Sekarang perubahan besar sedang terjadi. Nama besar dan partai yang pernah besar pun bukan lagi jaminan menjadi tumpuan harapan pemilih. Tidak terkecuali calon dari kalangan yang memiliki nasab atau garis keturunan dianggap tinggi. Untuk yang terakhir ini boleh jadi terbelah mengingat beberapa nama dari garis keturunan elit politik justru tampil mulus, bahkan menggeser inkumben. Nah, bagaimana para calon dari garis keturunan yang secara kultural dihormati seperti dari kalangan pesantren? Mungkin jawabnya sama saja, ada yang lolos dan ada yang tidak lolos. Namun jelas dalam pemilu tahun 2024 ini, keturunan kyai saja tidak menjamin keterpilihan calon. Walaupun calon itu dari keturunan kyai besar dan memiliki jaringan alumni yang meluas di berbagai provinsi.
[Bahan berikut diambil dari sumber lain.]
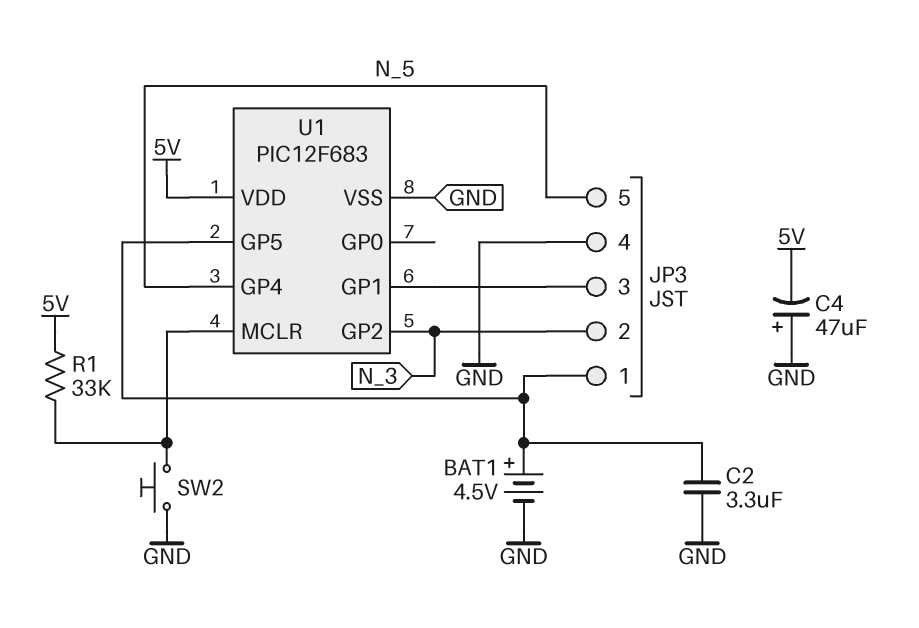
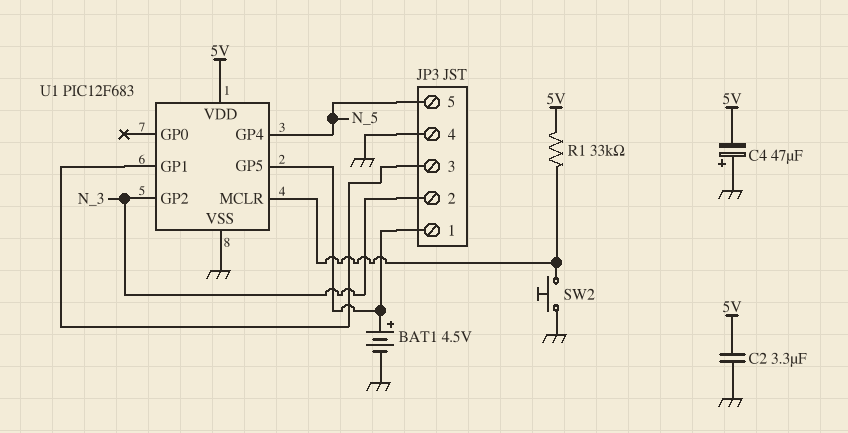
C2: 3.3uF (GND, JP3/1) -> 3.3uF (5V, GND)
"Kalau dari keturunan kyai itu lebih tepatnya nyalon DPD, bukan DPR. Karena faktor alumni lebih akan berpengaruh sebab luasnya cakupan wilayah alumni. Kalau DPR itu dibatasi dapil, sehingga faktor jaringan alumni sepertinya kurang menjadi faktor kuat", terang Farikhi, salah satu alumnus Pesantren Tambak Beras dan Universitas Darul Ulum (Undar) Jombang yang kini tinggal di Tegal, Jawa Tengah. 

Karena itulah mengapa PPP yang dipandang banyak dihuni para calon dari kalangan elit pesantren kurang mendapat dukungan. Ditambah lagi menurut Farikhi, ada kecenderungan sekarang ini partai politik identik dengan unsur kedaerahan. Artinya, daerah-daerah tertentu sulit terlepas dari penyematan afiliasinya terhadap partai-partai tertentu.

"Seperti pelawak Narji yang mencalonkan diri dari PKS di dapil sini, rasanya berat untuk lolos karena daerah sini bukan wilayahnya PKS. Lain halnya jika Narji bertarung di wilayah DKI Jakarta, mungkin ia akan lolos karena wilayah itu dikuasai PKS", pungkasnya.

Faktor kedaerahan dari elektabilitas partai politik ini mungkin saja bukan sesuatu yang baru. Sebab di Aceh sudah berdiri partai-partai lokal. Hanya saja, agak aneh jika sebuah partai nasional namun menjadi lekat dengan unsur kedaerahan tertentu.